Christian Holst

Kulturmanagement :: Digitale Transformation :: Künstliche Intelligenz


Kategorie: Gesellschaft

  • Verschärft

    Anstatt sich der etwas beschränkten Befürchtung hinzugeben, es könnte sich das dunkelste Kapitel der deutschen Geschichte 1:1 wiederholen, wenn man nicht absolut wachsam ist, sollten die selbsternannten Wächter der Demokratie lieber bei einigen Vorschlägen genauer nachhaken, die deutsche Bundesminister zur Zeit von sich geben. Hier wird natürlich nicht mit Ermächtigungsgesetzen o.ä. operiert, deswegen liegt die Zweifelhaftigkeit dieser Vorschläge vielleicht nicht ganz so sehr auf der Hand. Die Einschränkung von Grundrechten – sei es z.B. aus Gründen der inneren Sicherheit oder der Kostenkontrolle im Gesundheitswesen – geschieht subtil und schleichend, ist deswegen mittelfristig aber vielleicht viel gefährlicher. Auf jeden Fall ist hier, anders als in vielen anderen Fällen, eine ernsthafte Debatte zu führen.

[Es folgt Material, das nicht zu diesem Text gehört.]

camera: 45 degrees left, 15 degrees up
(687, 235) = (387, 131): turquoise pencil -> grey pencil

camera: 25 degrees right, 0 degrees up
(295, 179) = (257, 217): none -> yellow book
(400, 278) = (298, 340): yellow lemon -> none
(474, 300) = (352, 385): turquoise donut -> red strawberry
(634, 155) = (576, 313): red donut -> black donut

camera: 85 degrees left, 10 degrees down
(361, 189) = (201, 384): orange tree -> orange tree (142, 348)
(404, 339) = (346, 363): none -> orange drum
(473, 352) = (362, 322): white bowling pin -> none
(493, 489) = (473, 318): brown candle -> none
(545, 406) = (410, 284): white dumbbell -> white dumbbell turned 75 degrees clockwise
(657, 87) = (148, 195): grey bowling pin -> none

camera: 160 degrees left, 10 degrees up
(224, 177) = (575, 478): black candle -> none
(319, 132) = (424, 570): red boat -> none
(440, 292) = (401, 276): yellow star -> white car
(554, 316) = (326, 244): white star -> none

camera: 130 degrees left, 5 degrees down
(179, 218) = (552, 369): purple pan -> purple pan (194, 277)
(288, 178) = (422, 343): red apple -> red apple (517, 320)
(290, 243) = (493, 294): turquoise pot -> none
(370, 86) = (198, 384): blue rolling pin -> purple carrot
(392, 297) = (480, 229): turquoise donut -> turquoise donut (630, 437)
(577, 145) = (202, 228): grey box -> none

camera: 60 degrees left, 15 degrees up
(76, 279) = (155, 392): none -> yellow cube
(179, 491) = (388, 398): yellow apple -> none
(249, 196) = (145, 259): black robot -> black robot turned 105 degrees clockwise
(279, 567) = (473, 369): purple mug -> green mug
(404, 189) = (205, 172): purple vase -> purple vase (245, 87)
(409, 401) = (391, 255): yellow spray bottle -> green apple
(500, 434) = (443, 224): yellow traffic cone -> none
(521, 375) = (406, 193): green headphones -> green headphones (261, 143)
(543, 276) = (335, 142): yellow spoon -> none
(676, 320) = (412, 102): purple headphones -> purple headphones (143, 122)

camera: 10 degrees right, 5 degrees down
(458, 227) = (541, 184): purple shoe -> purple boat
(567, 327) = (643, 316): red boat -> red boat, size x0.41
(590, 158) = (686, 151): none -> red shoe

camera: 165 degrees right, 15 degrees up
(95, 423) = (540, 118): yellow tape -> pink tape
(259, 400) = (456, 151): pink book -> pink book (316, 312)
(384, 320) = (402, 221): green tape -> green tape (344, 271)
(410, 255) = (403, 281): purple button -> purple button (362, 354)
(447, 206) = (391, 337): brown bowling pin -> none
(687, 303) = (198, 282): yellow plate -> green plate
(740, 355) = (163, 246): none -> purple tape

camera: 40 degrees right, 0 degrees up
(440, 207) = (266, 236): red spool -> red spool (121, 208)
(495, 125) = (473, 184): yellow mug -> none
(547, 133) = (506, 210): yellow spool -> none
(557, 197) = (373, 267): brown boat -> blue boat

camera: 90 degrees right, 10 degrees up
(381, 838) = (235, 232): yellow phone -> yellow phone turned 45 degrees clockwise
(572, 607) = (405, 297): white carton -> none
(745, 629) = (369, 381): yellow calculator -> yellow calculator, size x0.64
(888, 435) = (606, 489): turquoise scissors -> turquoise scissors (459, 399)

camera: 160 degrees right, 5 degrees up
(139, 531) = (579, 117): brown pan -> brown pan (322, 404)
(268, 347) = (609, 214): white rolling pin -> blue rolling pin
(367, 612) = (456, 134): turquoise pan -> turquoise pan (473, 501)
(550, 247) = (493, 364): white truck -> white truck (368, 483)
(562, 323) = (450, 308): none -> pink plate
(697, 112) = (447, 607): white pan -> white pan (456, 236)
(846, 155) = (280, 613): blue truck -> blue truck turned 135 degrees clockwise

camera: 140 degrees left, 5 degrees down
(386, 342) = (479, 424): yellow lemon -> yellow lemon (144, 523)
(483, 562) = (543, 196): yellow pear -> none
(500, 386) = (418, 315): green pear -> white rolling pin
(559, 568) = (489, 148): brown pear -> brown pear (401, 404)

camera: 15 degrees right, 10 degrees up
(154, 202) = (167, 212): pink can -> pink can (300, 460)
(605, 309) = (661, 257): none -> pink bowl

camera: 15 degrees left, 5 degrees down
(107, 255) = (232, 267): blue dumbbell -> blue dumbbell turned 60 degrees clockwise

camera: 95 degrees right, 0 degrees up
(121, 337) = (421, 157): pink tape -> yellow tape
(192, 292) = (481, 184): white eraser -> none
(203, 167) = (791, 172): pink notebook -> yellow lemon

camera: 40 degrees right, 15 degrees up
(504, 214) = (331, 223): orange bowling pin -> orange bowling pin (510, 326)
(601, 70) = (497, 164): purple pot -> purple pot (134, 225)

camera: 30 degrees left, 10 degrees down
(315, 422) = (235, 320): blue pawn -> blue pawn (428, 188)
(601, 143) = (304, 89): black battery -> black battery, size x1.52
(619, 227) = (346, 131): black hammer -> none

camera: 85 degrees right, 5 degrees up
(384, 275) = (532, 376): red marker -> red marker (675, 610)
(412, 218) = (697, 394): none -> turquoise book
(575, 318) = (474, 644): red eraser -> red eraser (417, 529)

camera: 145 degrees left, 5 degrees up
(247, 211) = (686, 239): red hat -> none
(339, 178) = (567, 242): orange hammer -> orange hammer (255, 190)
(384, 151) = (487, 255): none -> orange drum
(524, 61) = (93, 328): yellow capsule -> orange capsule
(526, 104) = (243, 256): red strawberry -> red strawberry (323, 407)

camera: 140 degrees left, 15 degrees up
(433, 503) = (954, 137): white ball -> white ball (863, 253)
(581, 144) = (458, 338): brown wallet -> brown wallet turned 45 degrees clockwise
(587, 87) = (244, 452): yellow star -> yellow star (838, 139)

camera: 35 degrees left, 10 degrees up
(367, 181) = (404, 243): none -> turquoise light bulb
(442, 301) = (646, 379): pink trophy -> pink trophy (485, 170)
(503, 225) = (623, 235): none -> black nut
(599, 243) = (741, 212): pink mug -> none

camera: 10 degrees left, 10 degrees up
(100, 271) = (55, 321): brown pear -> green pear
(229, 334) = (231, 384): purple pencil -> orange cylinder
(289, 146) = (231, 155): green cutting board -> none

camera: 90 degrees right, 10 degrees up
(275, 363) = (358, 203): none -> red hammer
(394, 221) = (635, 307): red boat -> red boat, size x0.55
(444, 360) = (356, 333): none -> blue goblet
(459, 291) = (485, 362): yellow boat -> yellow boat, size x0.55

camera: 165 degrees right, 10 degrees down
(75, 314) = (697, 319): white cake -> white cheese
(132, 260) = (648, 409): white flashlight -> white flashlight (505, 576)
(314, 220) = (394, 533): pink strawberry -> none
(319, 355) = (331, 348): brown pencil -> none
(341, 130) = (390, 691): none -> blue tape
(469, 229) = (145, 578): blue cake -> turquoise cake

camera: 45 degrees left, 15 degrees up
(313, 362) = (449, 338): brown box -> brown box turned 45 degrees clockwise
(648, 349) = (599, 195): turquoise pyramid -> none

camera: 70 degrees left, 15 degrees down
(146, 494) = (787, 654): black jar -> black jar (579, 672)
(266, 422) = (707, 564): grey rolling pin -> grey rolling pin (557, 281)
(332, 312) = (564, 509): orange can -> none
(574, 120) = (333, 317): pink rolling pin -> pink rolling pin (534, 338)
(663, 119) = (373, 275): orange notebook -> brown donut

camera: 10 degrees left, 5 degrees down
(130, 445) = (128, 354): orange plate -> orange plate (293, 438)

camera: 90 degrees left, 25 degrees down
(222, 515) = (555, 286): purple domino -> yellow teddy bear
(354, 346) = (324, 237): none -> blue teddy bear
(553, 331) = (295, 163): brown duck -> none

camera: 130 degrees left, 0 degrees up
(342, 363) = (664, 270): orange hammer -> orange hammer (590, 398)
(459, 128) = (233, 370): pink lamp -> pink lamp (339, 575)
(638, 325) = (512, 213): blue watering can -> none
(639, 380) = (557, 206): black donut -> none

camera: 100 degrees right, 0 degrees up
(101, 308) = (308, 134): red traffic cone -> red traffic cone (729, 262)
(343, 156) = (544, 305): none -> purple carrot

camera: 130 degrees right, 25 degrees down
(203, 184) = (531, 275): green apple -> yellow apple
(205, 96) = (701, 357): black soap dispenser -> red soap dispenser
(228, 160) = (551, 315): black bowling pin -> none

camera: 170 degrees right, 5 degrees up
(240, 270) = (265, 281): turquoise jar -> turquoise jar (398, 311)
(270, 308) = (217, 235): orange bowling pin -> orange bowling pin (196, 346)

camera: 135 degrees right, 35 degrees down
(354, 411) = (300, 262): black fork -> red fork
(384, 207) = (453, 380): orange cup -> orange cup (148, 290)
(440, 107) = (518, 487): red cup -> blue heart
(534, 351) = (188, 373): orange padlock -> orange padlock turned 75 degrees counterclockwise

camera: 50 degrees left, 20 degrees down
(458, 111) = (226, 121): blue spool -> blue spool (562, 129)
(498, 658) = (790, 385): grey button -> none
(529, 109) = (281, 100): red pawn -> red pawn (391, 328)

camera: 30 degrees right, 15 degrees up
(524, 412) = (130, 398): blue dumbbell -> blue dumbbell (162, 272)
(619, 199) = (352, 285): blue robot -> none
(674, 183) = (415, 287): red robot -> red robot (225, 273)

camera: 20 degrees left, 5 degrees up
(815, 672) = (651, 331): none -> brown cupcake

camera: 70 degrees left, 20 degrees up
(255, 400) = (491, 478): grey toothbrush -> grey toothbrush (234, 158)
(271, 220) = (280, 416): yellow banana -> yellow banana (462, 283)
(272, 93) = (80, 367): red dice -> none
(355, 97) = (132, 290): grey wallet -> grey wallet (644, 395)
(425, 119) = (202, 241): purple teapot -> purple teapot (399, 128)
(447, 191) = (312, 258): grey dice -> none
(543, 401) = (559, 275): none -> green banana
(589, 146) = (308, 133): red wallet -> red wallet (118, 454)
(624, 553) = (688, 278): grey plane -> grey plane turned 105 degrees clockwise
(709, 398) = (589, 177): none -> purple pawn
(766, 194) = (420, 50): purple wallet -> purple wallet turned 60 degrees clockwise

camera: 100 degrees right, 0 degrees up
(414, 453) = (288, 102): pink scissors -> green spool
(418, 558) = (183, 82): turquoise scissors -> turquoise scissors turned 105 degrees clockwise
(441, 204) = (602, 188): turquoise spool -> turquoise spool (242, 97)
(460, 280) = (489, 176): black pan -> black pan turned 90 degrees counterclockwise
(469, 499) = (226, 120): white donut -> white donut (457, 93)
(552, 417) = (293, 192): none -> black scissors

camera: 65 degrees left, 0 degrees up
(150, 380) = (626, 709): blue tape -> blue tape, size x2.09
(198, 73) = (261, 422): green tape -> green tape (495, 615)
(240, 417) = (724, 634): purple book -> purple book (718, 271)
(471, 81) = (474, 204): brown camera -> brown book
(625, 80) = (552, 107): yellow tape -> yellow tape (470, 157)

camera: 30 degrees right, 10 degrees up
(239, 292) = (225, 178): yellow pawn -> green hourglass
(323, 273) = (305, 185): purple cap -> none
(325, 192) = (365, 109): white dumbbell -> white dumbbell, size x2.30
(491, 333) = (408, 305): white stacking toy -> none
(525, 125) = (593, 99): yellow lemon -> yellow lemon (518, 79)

    Im Zusammenhang mit der Verschärfung der Sicherheitsgesetze wird immer wieder auf ein aufschlussreiches Phänomen verwiesen, das einem zu denken geben sollte: Ein Frosch, der in heißes Wasser geworfen wird, versucht, dort so schnell wie mögich wieder herauszukommen. Logisch. Setzt man ihn jedoch in kaltes Wasser und erwärmt dieses ganz allmählich, dann bleibt er einfach sitzen, bis er stirbt. Er bemerkt die Bedrohung nicht.

  • Mehr Demokratie

    Wenn man einen Aktionstag für Birma macht, dann kann man sich angesichts des Anlasses über die deutschen Verhältnisse natürlich nicht beklagen. Schließlich heißt es deutschen Grundgesetz »Alle Macht geht vom Volke aus«. Das klingt nach lupenreiner Demokratie. Aber wenn man genau liest, dann impliziert dieser Satz auch, dass das Volk keinen Einfluss mehr darauf hat, wo es mit der Macht eigentlich hingeht. Wer ist denn zum Beispiel so naiv zu glauben, Friedrich Merz sei ein Volksvertreter?

    Ein geeignetes Gegenmittel wären da meines Erachtens Volksentscheide, wie sie in der Schweiz üblich sind. Volksentscheide sind ein gutes Mittel gegen selbstherrliche Eliten und Politiker und damit auch gegen Politikverdrossenheit. In Deutschland stößt dieser Vorschlag merkwürdigerweise häufig auf Ablehnung, weil man meint, dass dann ja die Bildzeitung das Land regieren würde. Mal abgesehen davon, dass 11,5 Mio. Bildleser weder allesamt zwingend auch die Meinung des Blattes vertreten, noch eine entscheidungsfähige Mehrheit darstellen würden, ist das im Kern eine undemokratische Aussage. Denn Demokratie heißt auch, dass sich einfältige Meinungen von Leuten durchsetzen können, die zum Beispiel zu blöd sind zu verstehen, warum Hartz IV oder andere Reformen Deutschland fit für die Zukunft machen sollen. Das sind dann die Kollateralschäden der Demokratie. Die Herrschaftsform, in der (Bildungs-)Eliten, Fachleute und Experten entscheiden, nennt man übrigens nicht Demokratie sondern Aristokratie, denn das bedeutet: Herrschaft der Besten. De facto gibt es in Deutschland also eine demokratisch legitimierte Aristokratie.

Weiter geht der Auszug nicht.